Major square in Strasbourg, France

The Place Broglie (Bröjel in Alsatian German) is one of the main squares of Strasbourg, France. It is located on the Grande Île, the ancient city center, and has an elongated rectangular shape that is some 275 m long and 50 m wide. It is notable for its prestigious surroundings: the Opera House, the City Hall, the Governor's Palace, the Prefect's Palace, the Strasbourg building of the Banque de France and the historic Mess building. Civilian architecture includes Renaissance (n° 2), Rococo (n°12), Art Nouveau (n° 1), Historicism (n° 22) and Half-timbered Alsatian style (n° 15). At the westernmost point of the square, close to the bridge Pont du Théâtre leading to the Neustadt stands the ″Janus fountain″ (fontaine de Janus), designed by Tomi Ungerer and inaugurated in 1988, for the 2000th anniversary of the first mention of Argentoratum.

At the site of the current Banque de France building (a grand Louis XV style edifice from 1925–1927) once stood the birthplace of Charles de Foucauld as well as the house of Philippe-Frédéric de Dietrich where Rouget de l'Isle reportedly sang the Marseillaise for the first time. These former houses and notable events are commemorated on the façade by a set of plaques.

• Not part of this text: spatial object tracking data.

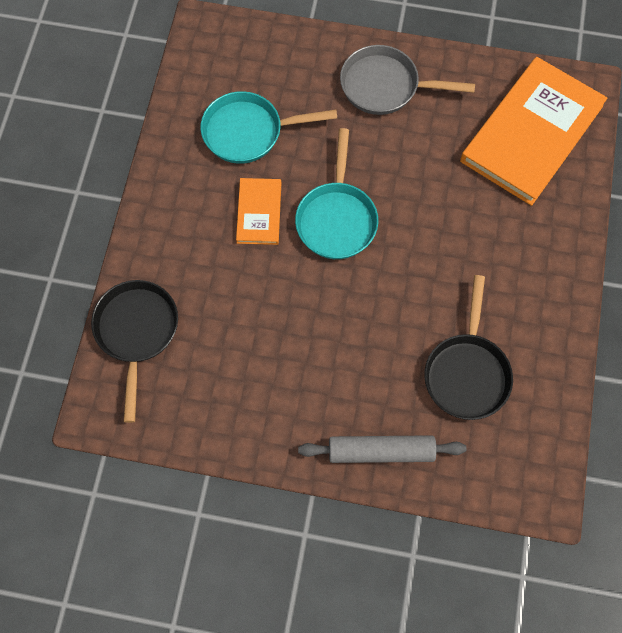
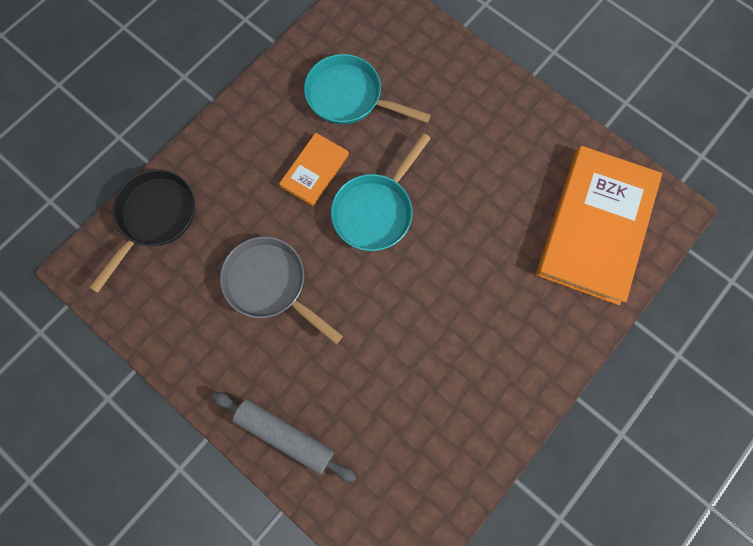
camera: 30 degrees right, 5 degrees up
(385, 86) = (490, 116): grey pan -> grey pan (270, 284)
(467, 373) = (402, 410): black pan -> none
(531, 133) = (595, 226): orange book -> orange book turned 45 degrees counterclockwise

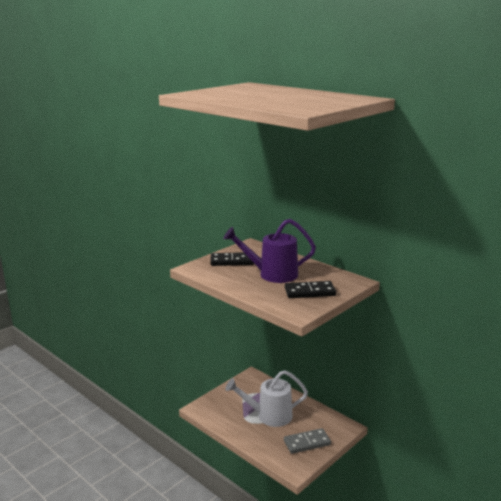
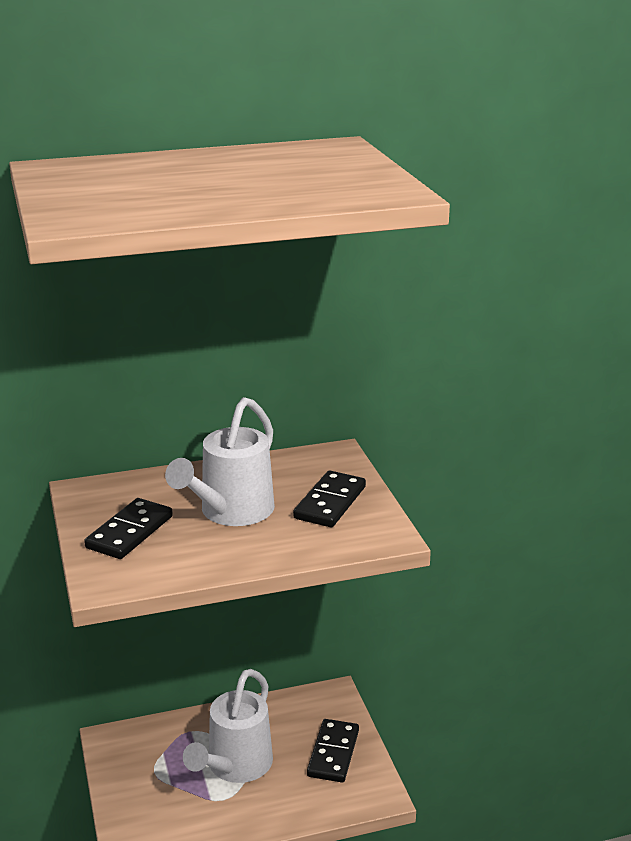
camera: 60 degrees left, 5 degrees up
(272, 274) = (230, 512): purple watering can -> white watering can
(307, 443) = (333, 753): grey domino -> black domino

A monument by Georges Saupique, close to the Opera House (a sandstone obelisk adorned with bronze statues), commemorates Philippe Leclerc de Hauteclocque and the Liberation of Strasbourg. It was inaugurated in 1951. A statue of François Christophe de Kellermann by Léon-Alexandre Blanchot (1935) stands nearby. A monument to the Marseillaise, a work by Alfred Marzolff (1922), is located next to the city hall.

==Transportation==
The Place Broglie is a stop on the Strasbourg tramway, which is served by lines B, C and F.

The station stands between two big stops of the Strasbourg tramway : Homme de Fer and République.